String patternStr ="\\<h3 class=\"duyuru\".*?\\>(.*?)\\</h3\\>";
patternStr+="(.*?)";     // This line is problematic
patternStr+=".*?\\<h4 class=\"duyuru\".*?\\>(.*?)\\</h4\\>";

Pattern pattern = Pattern.compile(patternStr, Pattern.DOTALL);
Matcher matcher = pattern.matcher(content);

String name = "";
String date = "";
String details = "";

while (matcher.find()){

    name    = matcher.group(1);
    date = matcher.group(2);
    details = matcher.group(3);

    Announcement announcement = new Announcement();

    announcement.setName(name);
    announcement.setDate(date);
    announcement.setDetails(details);

    announcements.add(announcement);
}

I tried using

.*?\"(.*?)\"

but it didn't work. When I do this, it gets the string "duyuru" from the line starting with h4 tag instead of the date information.

Anyone have an idea how can I grab the date information?

Thanks in advance.

Ercument Kisa
  • 168
  • 1
  • 3
  • 12
  • Always keep this in mind: http://stackoverflow.com/questions/1732348/regex-match-open-tags-except-xhtml-self-contained-tags. But I'll have a look at it anyway.
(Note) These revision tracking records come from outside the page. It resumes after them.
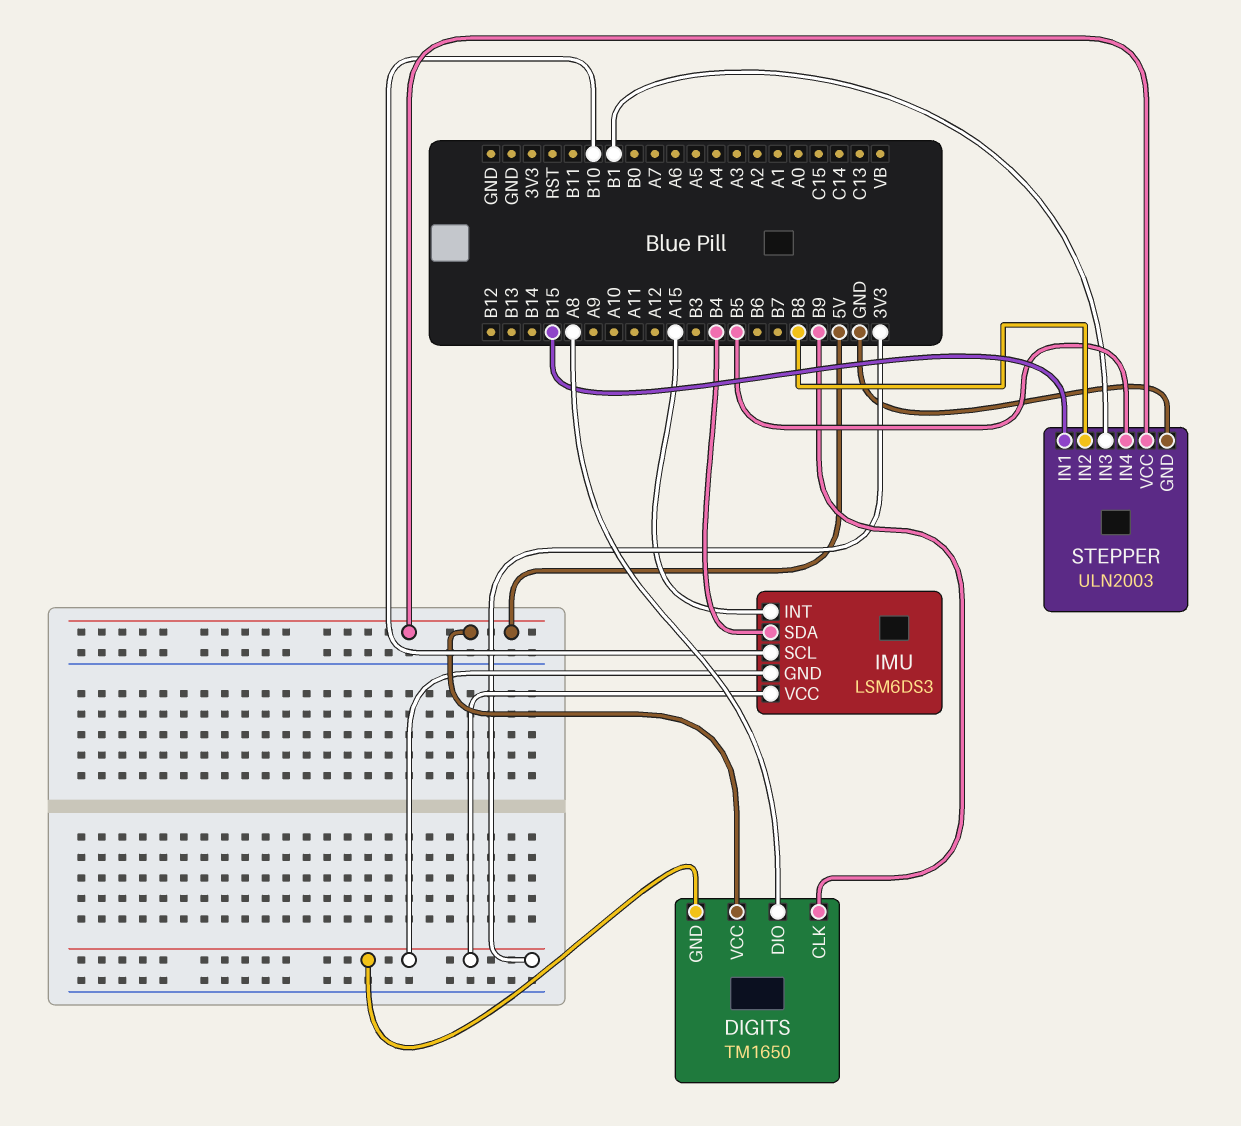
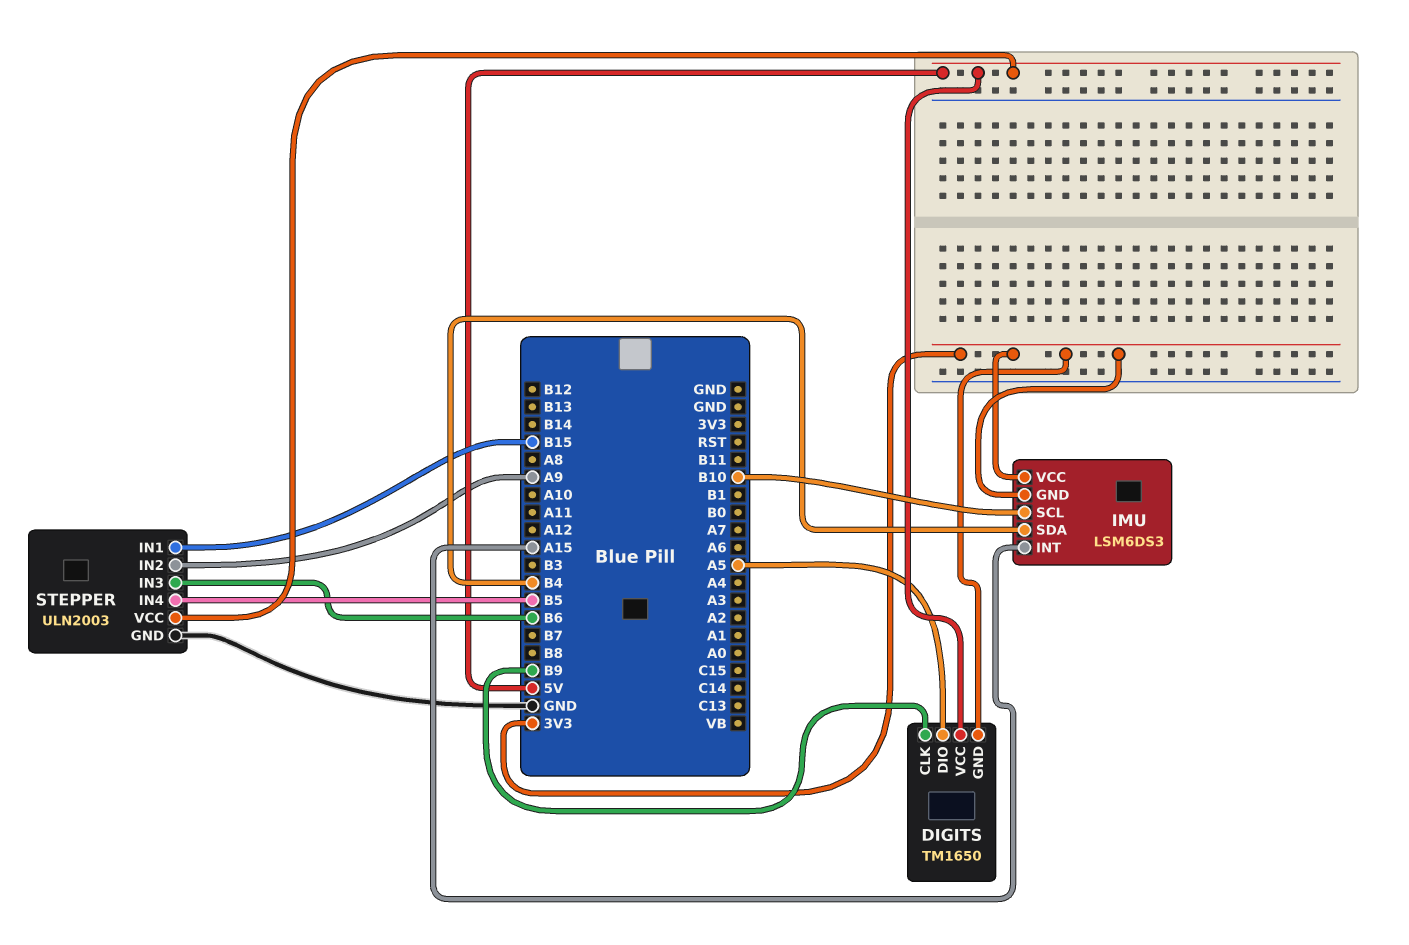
DIGITS pin DIO: A8 -> A5
STEPPER pin IN2: B8 -> A9
STEPPER pin IN3: B1 -> B6

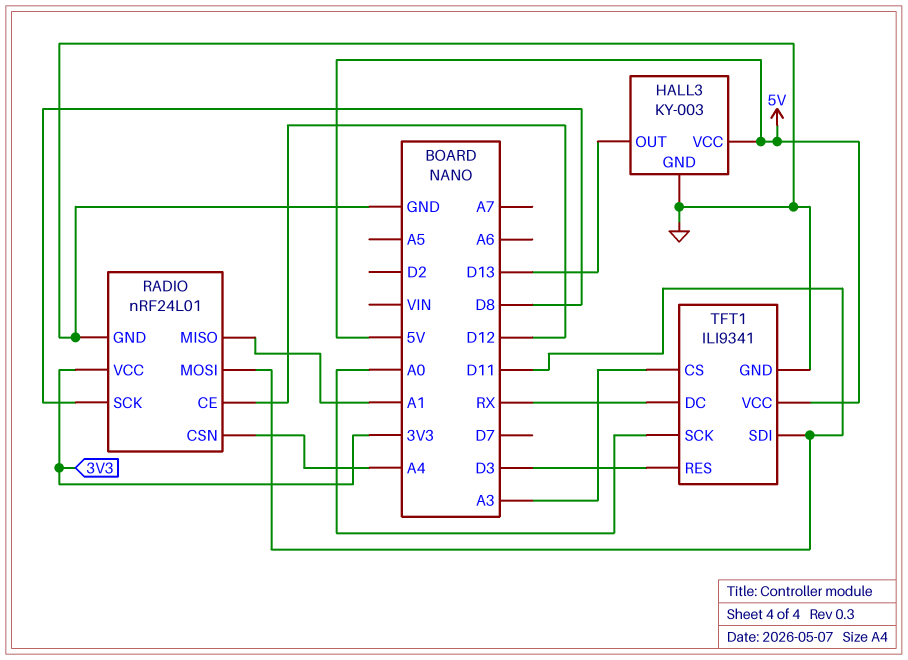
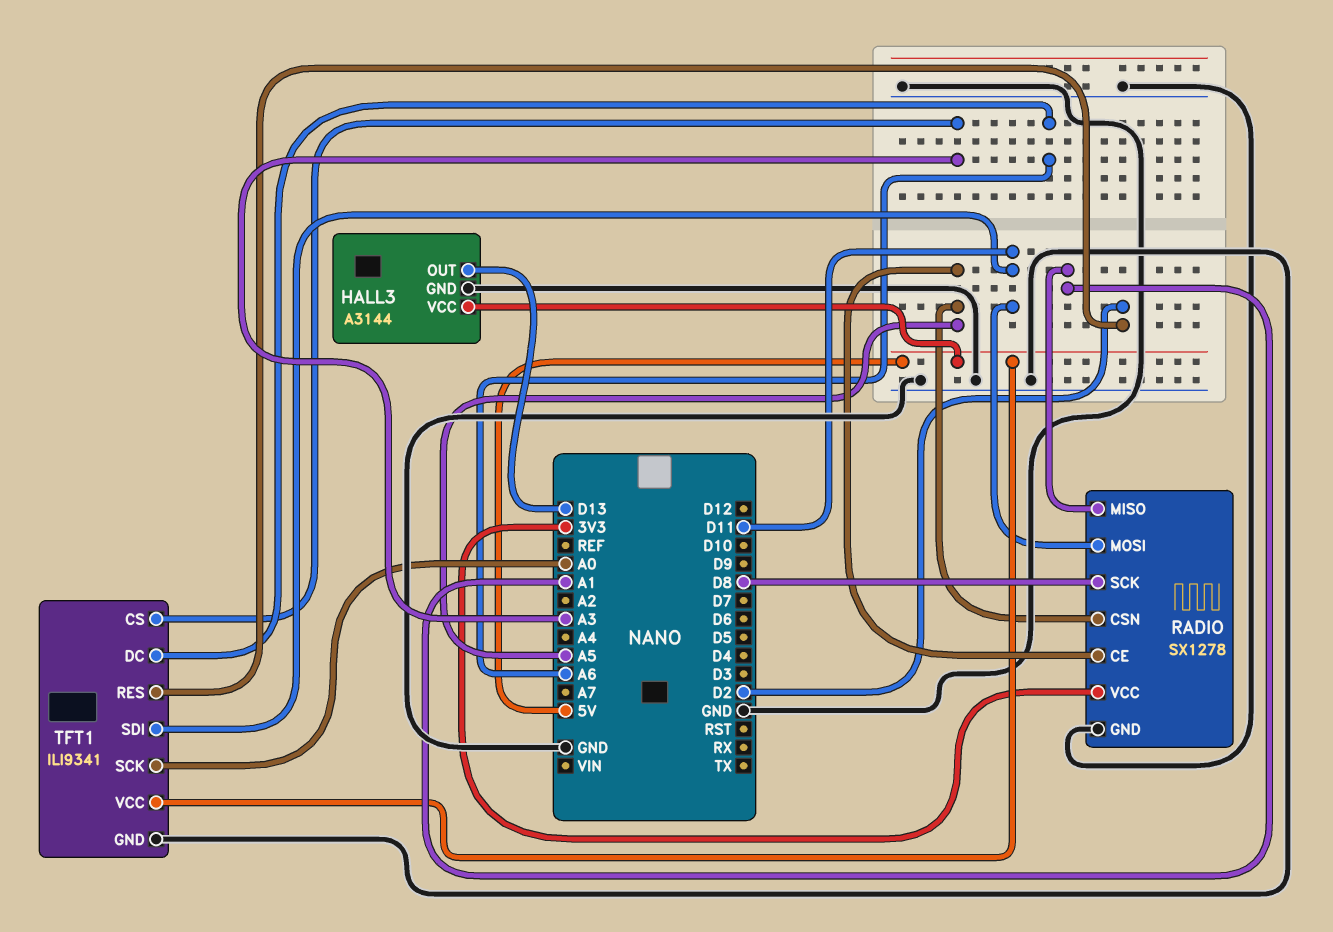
HALL3: KY-003 -> A3144
RADIO: nRF24L01 -> SX1278
RADIO pin CE: D12 -> A5
RADIO pin CSN: A4 -> A5
TFT1 pin DC: RX -> A6
TFT1 pin RES: D3 -> D2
Btw: it typically helps if you include the HTML in a format that we can copy/paste easily too. – Frank van Puffelen Dec 08 '12 at 13:37
  • It seems you're simply not matching the newlines: http://fiddle.re/t9m5 – Frank van Puffelen Dec 08 '12 at 13:44

1 Answers1

1

Your regular expression misses the newlines and whitespace in the input.

The simplest possible match I could come up with is:

"\\<h3 class=\"duyuru\".*?\\>\\n?\\s*(.*?)\\n?\\s*\\</h3\\>"

But keep in mind that such a regular expression is highly specific to your HTML.

My advice would be to have a look at a real HTML parser for Java, such as TagSoup. Once you start using one of those, parsing this type of HTML document becomes a breeze.

Frank van Puffelen
  • 565,676
  • 79
  • 828
  • 807